Presented By O’Reilly and Cloudera
Make Data Work
March 5–6, 2018: Training
March 6–8, 2018: Tutorials & Conference
San Jose, CA

Hive as a service

Szehon Ho (Criteo), Pawel Szostek (Criteo)
11:50am12:30pm Thursday, March 8, 2018
Average rating: ****.
(4.50, 2 ratings)

Who is this presentation for?

  • Developers and those in operations and business

Prerequisite knowledge

  • A basic understanding of Hive and Mesos

What you'll learn

  • Explore the evolution of Criteo's Hive platform

Description

Hive is the main data transformation tool at Criteo, and hundreds of analysts and thousands of automated jobs run Hive queries every day. Szehon Ho and Pawel Szostek discuss the evolution of Criteo’s Hive platform from an error-prone add-on installed on some spare machines to a best-in-class installation capable of self-healing and automatically scaling to handle its growing load.

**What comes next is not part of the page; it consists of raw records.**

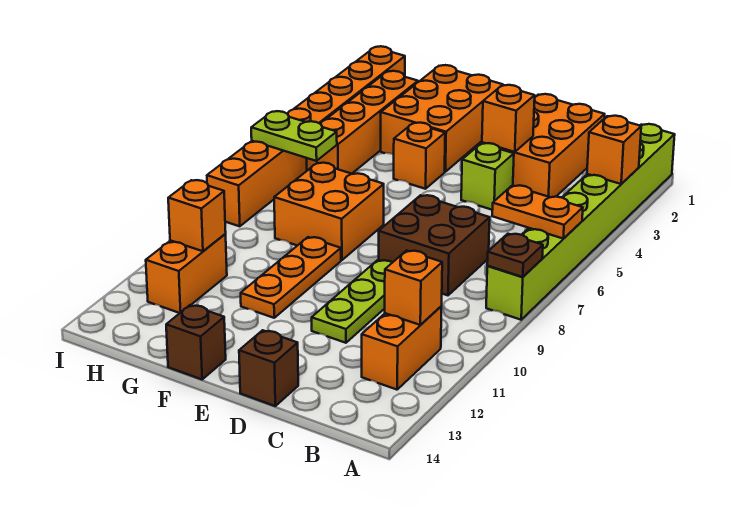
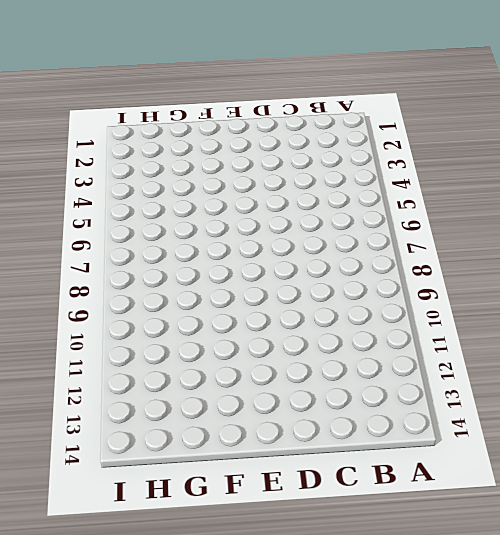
none -> lime brick A1:A8 level 1
none -> orange brick B11:B12 level 1
none -> orange brick C1:D3 level 1

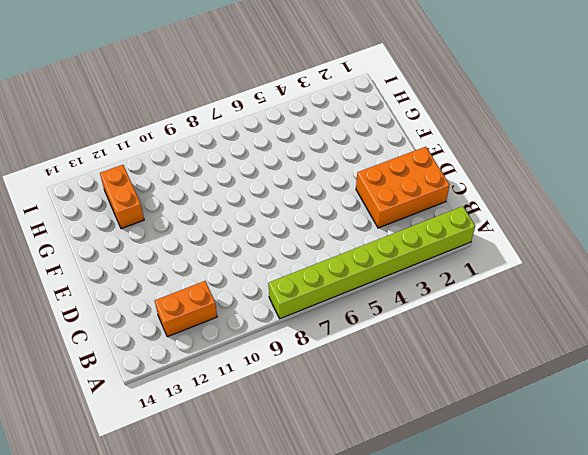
orange brick G12:H12 level 1 -> orange brick H11:H12 level 1
none -> brown brick C7:D8 level 1
none -> lime brick D4 level 1
none -> lime plate D9:D11 level 1

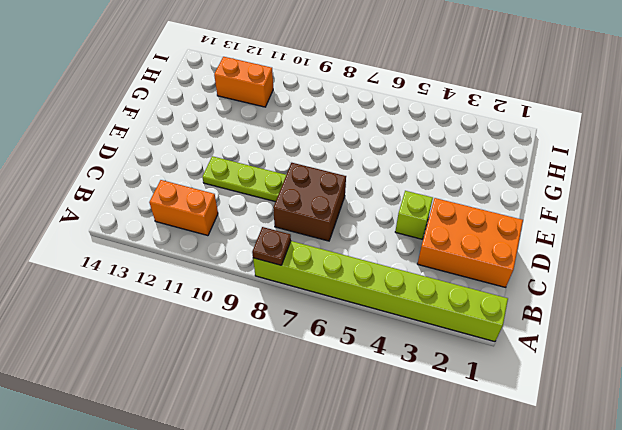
none -> brown brick D14 level 1
none -> orange brick F1:G3 level 1
none -> orange brick F4 level 1

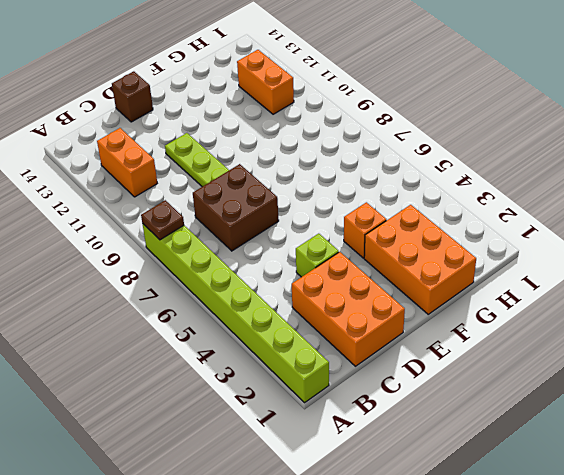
none -> orange brick F7:G8 level 1
none -> orange plate F9:F11 level 1
none -> brown brick F14 level 1

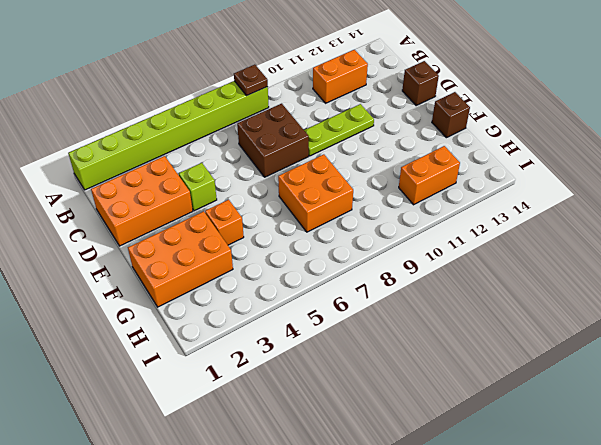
none -> orange plate F9:F11 level 1
none -> orange brick H2:H5 level 1
none -> orange brick I1:I8 level 1

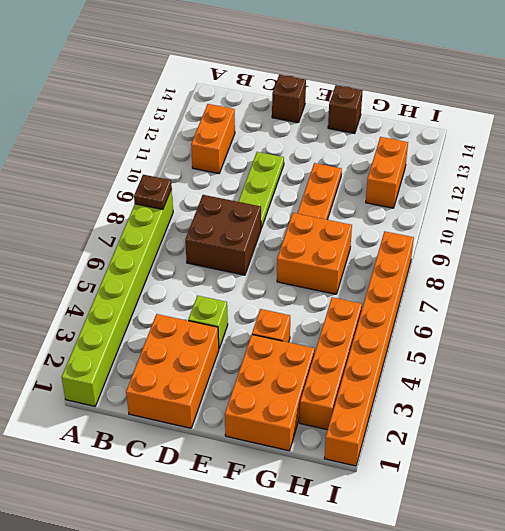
none -> orange brick A3 level 2
none -> orange plate A6:B6 level 2
none -> orange brick B11 level 2

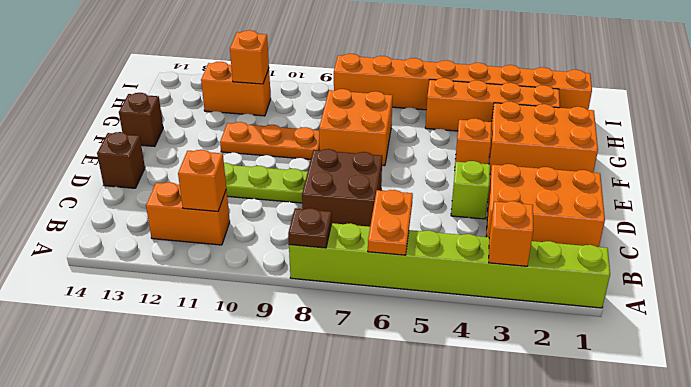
none -> orange brick D3 level 2
none -> lime plate H6:I6 level 2

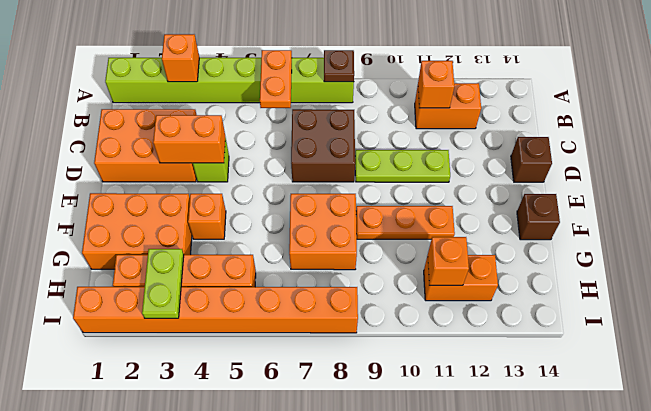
orange brick D3:D4 level 2 -> orange brick D3 level 2
lime plate H3:I3 level 2 -> lime plate H6:I6 level 2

The resulting platform is based on Mesos. Mesos has allowed Criteo to scale per demand and better utilize resources, iterate on development much faster than on bare metal, and roll out new versions seamlessly without downtime for our users. Finally, it has allowed the company to eliminate the last SPOF in its Hive stack. Szehon and Pawel detail Criteo’s data architecture and explain how the company solved challenges in security, monitoring, scheduling, and load balancing on multiple layers. They also discuss the gains made by this process.

Photo of Szehon Ho

Szehon Ho

Criteo

Szehon Ho is a staff software engineer on the analytics data storage team at Criteo, where he works on Criteo’s Hive platform. Previously, he was a software engineer on the Hive team at Cloudera. He was a committer and PMC member in the Apache Hive open source community, working on features like Hive on Spark and Hive monitoring and metrics, among others.

Photo of Pawel Szostek

Pawel Szostek

Criteo

Pawel Szostek is a senior software engineer on Criteo’s analytics data storage team, where he works on various projects, including implementing an improved HyperLogLog algorithm. Previously, he was a researcher at CERN in Geneva.